Apple is trying to reclaim some momentum after the board has called on chief executive Tim Cook to innovate further while the company tries to grab more emerging market share. Emerging markets have remained a problem for Apple where lower cost phones from competitors have put them at a disadvantage so long as its only phone was the premium priced versions of the iPhone.
However, that appears set to change, and Gene Munster from Piper Jaffray expects some promising achievements in the coming months. In a recent note to investors, Munster projects that the iPhone 5S will come as a part of a larger product cycle starting in September for Apple. A cheaper version of the phone — possibly called the iPhone 5C — is also scheduled for launch, according to the note. In addition, an updated iPad, TV announcement regarding a new product at the end of the year, and a larger screen phone and iWatch halfway through next year are also predicted.
These could prove to be catalysts for Apple, who Munster still rates as an Overweight and maintains a $655 price target for the stock itself. The positive sentiment from the note also predicts that Apple will return to earnings growth in September after a rough stretch that has seen the company dip in share value. In noting that, though, the firm does caution that Apple’s earnings could be down year-over-year in September, but that this period will mark a return to growth in coming quarters.
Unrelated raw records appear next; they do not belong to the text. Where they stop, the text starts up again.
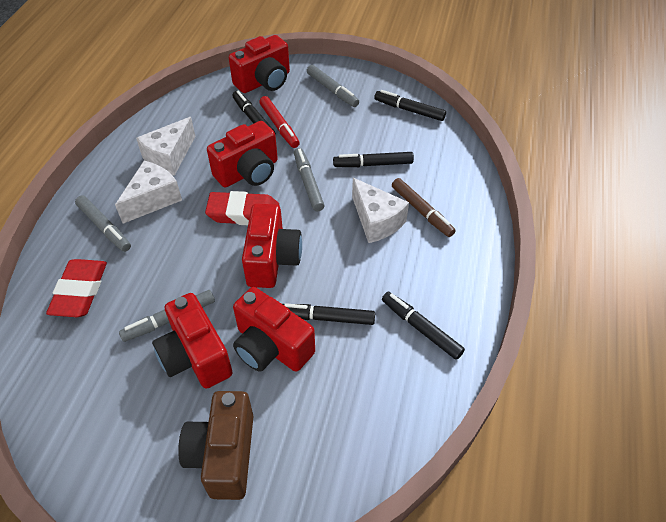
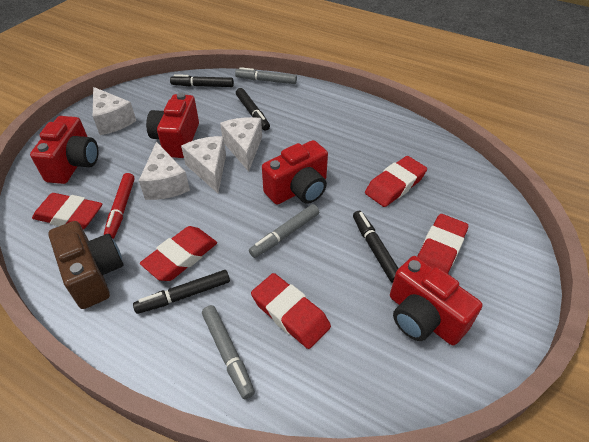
black marker: 5 -> 4
brown marker: 1 -> 0
grey marker: 4 -> 3
red camera: 5 -> 4
red eraser: 2 -> 5
white cheese: 3 -> 4

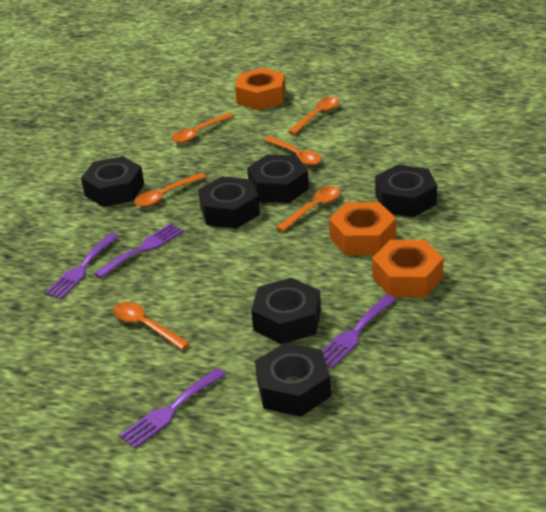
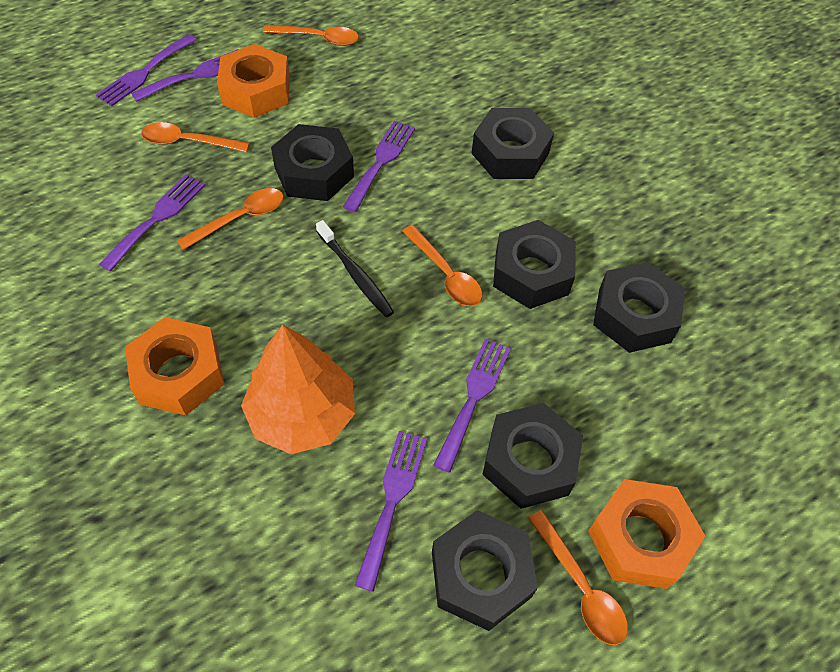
black toothbrush: 0 -> 1
orange spoon: 6 -> 5
orange tree: 0 -> 1
purple fork: 4 -> 6

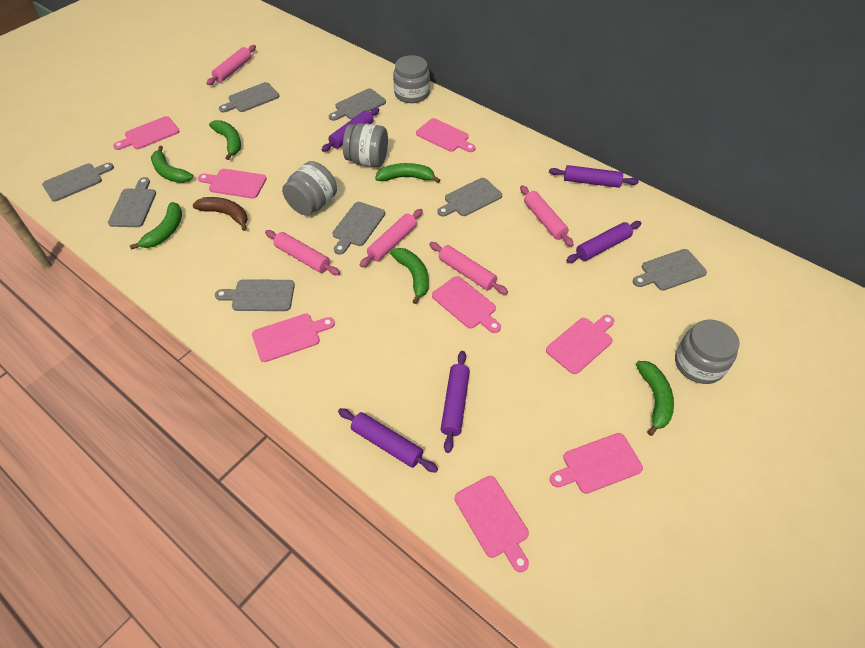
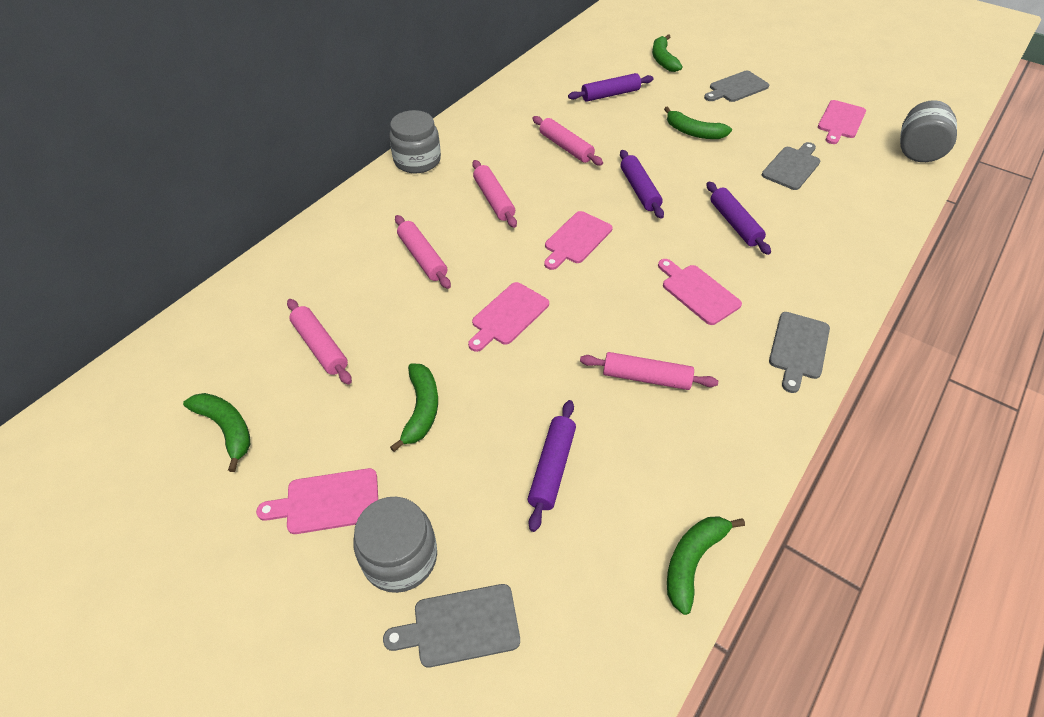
brown banana: 1 -> 0
green banana: 6 -> 5
grey cutting board: 8 -> 4
grey jar: 4 -> 3
pink cutting board: 8 -> 5
purple rolling pin: 5 -> 4

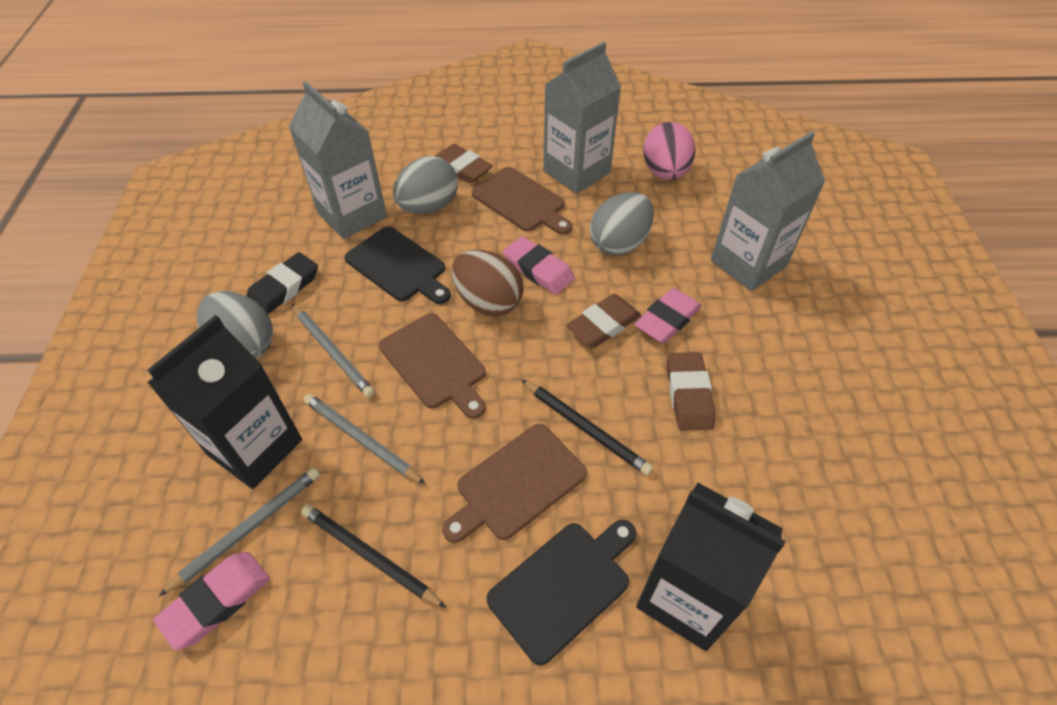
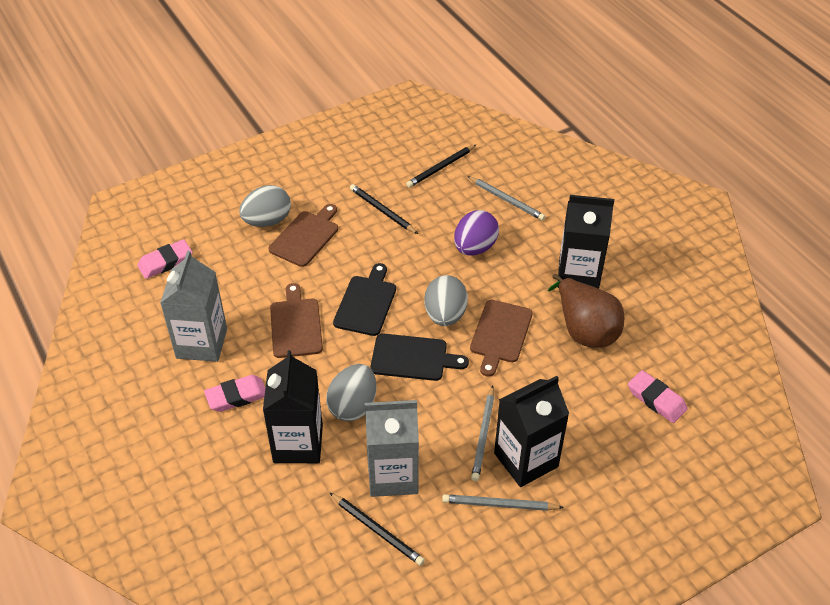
black carton: 2 -> 3
black eraser: 1 -> 0
black pencil: 2 -> 3
brown egg: 1 -> 0
brown eraser: 3 -> 0
brown pear: 0 -> 1
grey carton: 3 -> 2
pink egg: 1 -> 0
purple egg: 0 -> 1

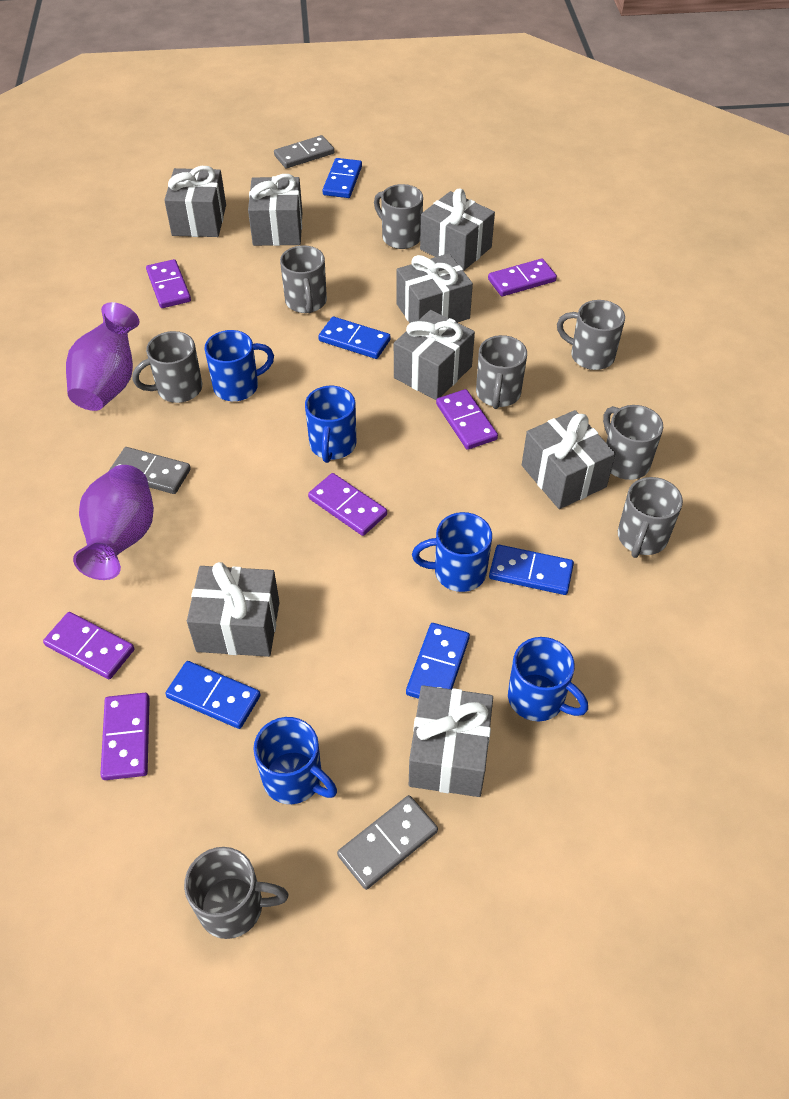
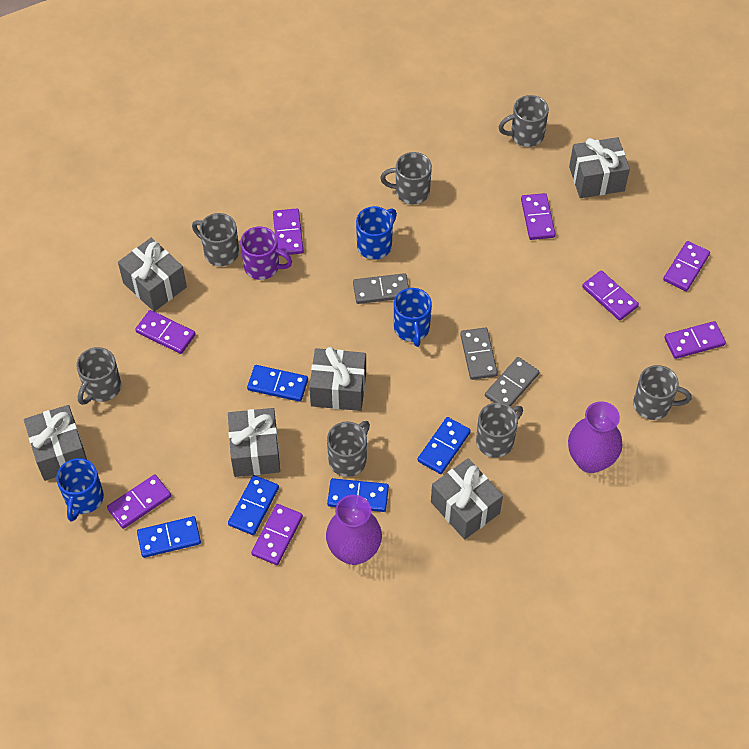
blue mug: 5 -> 3
grey gift: 8 -> 6
grey mug: 8 -> 7
purple domino: 6 -> 8
purple mug: 0 -> 1

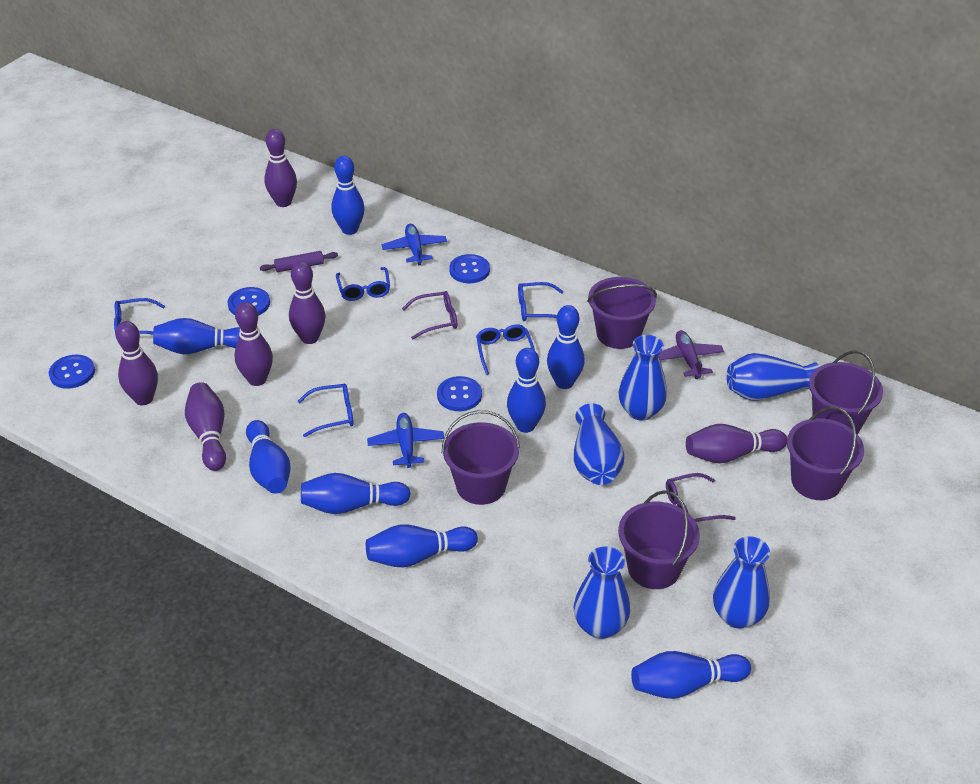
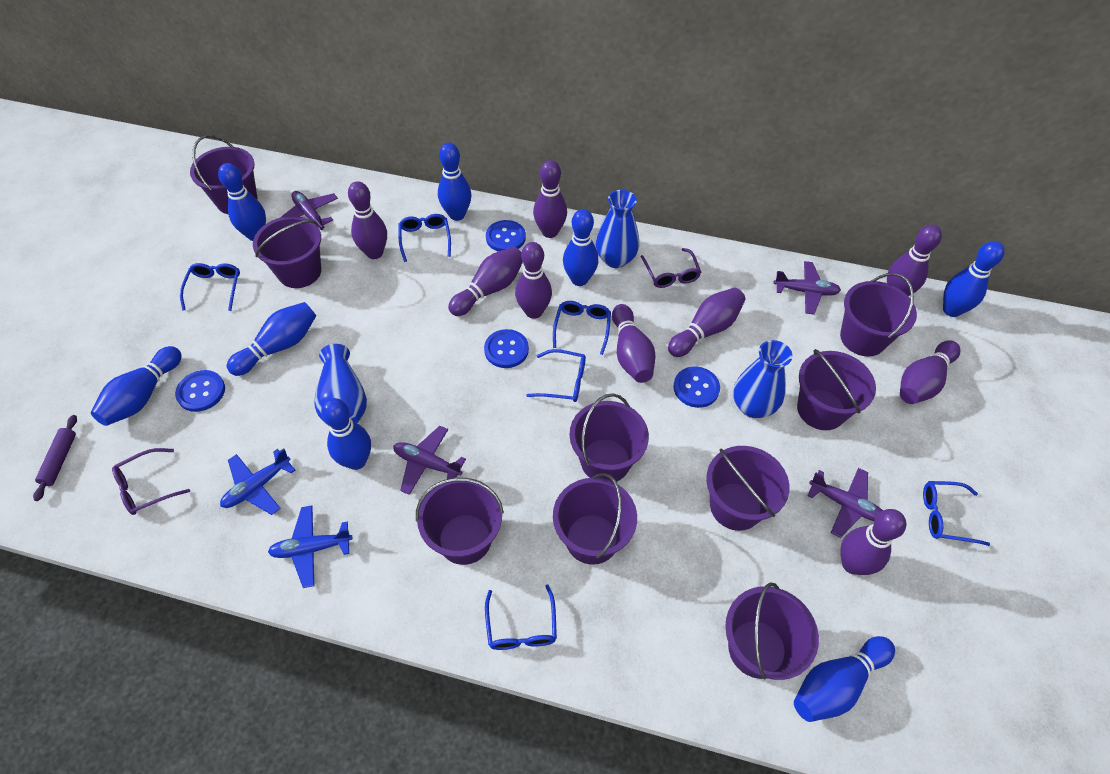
blue glasses: 5 -> 6
blue vase: 5 -> 3
purple bowling pin: 6 -> 9
purple bucket: 5 -> 9
purple plane: 1 -> 4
Specifically, the note predicts that Apple will end the year flat in December, but that in March of 2014, 15 percent growth in earnings year-over-year will be reported. This stands in contrast to market expectations of -3 percent and -4 percent for the same two periods. Munster does concede that lower margins will result from offering a cheaper iPhone, but adds that Wall Street expectations are currently not respecting the iPhone 5C in terms of earnings per share. So while he predicts margins in the next two quarters progressing downwards from 36 percent to 34.5 percent, he maintains its strong growth forecast heading into next year.
With new products on the horizon, the firm also looked at the possibility of cannibalization among Apple’s products. The current estimate is that this will occur at a rate of 25 percent for the cheaper iPhone as it competes with the more premium priced models. While Piper Jaffray has lowered its core growth for iPhones for calendar year 2014/15 to 11 and 12 percent from 20 and percent, respectively, the firm says that “this results in zero net changes for our iPhone model.”
Margins on the iPad Mini and iPhone 5C are expected to be 20-25 percent and 15 percent, respectively.